Los últimos años de Lord Byron están cubiertos por la leyenda. El se había ido de Inglaterra, porque allá era un incomprendido, a pesar de que su fama como máxima expresión del romanticismo lo había convertido en un orgullo para su patria. Pero Byron encontró primero en Italia y después en Grecia la oportunidad de actuar de manera más auténtica y con menos restricciones. Por cierto que al yate que tuvo en Italia lo bautizó “Bolívar”, por su gran admiración a ese otro romántico, nuestro Libertador. Siguiendo uno de esos impulsos comprensibles sólo para los románticos, abrazó la causa de la liberación griega de los invasores turcos, y no sólo lo hizo de manera teórica, sino que actuó realmente en las filas de la resistencia griega, ayudando además con su dinero para la causa.

Pero las exigencias de la guerra eran muchas para un cuerpo débil como el suyo, así que pronto comenzó a sentirse mal y al poco tiempo murió, dicen que entre otras razones, debido a las sangrías que le hicieron los médicos que lo trataban. Por cierto que la naturaleza le rindió un homenaje, pues como buen romántico, murió al atardecer, mientras el cielo teñido de rojo se transformaba en un cielo de tormenta, y una lluvia comenzó a caer y estuvo cayendo durante tres días.
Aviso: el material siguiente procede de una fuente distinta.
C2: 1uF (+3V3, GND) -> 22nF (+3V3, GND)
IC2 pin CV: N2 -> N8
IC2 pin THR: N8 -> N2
Como los griegos no sabían qué hacer con el cadáver, decidieron embalsamarlo mientras se tomaba una decisión y pasaba la lluvia, por lo que procedieron a sacarle las vísceras y colocarlas en unas jarras. Misteriosamente también le fue amputado su pie derecho, que era deforme, del cual nunca se supo más nada. Como no se pudo conseguir una urna totalmente hermética, su cuerpo fue cubierto con alcohol. Los griegos querían enterrarlo en un templo griego, nada mejor para un poeta de su época, pero los ingleses lo reclamaban para su país. Al fin se tomó la decisión de enterrar su corazón, que había sido sacado durante la autopsia, en Grecia, su patria adoptiva, y su cuerpo sería llevado a Inglaterra. Pero allá los diáconos de la Abadía de Westminster no lo quisieron aceptar debido a su vida agitada y licenciosa y tampoco lo aceptaron en la catedral de San Pablo, así que a su familia no les quedó más que enterrarlo en su pueblo natal, cerca de Londres, a pesar de la presión que hicieron los miles de ingleses que desfilaron frente a su cadáver.

Todo muy romántico, su cuerpo en Inglaterra y su corazón en Grecia. Hasta que pocos años después se conoció, gracias al informe de sus embalsamadores, que lo que estaba enterrado en Grecia no era su corazón, sino sus pulmones. Y esto se confirmó cuando se abrió su tumba en 1938 para certificar que el cadáver no había sido robado. Allí estaba el cuerpo de Lord Byron, y al lado de la urna, en un cofre, estaban sus intestinos y su corazón.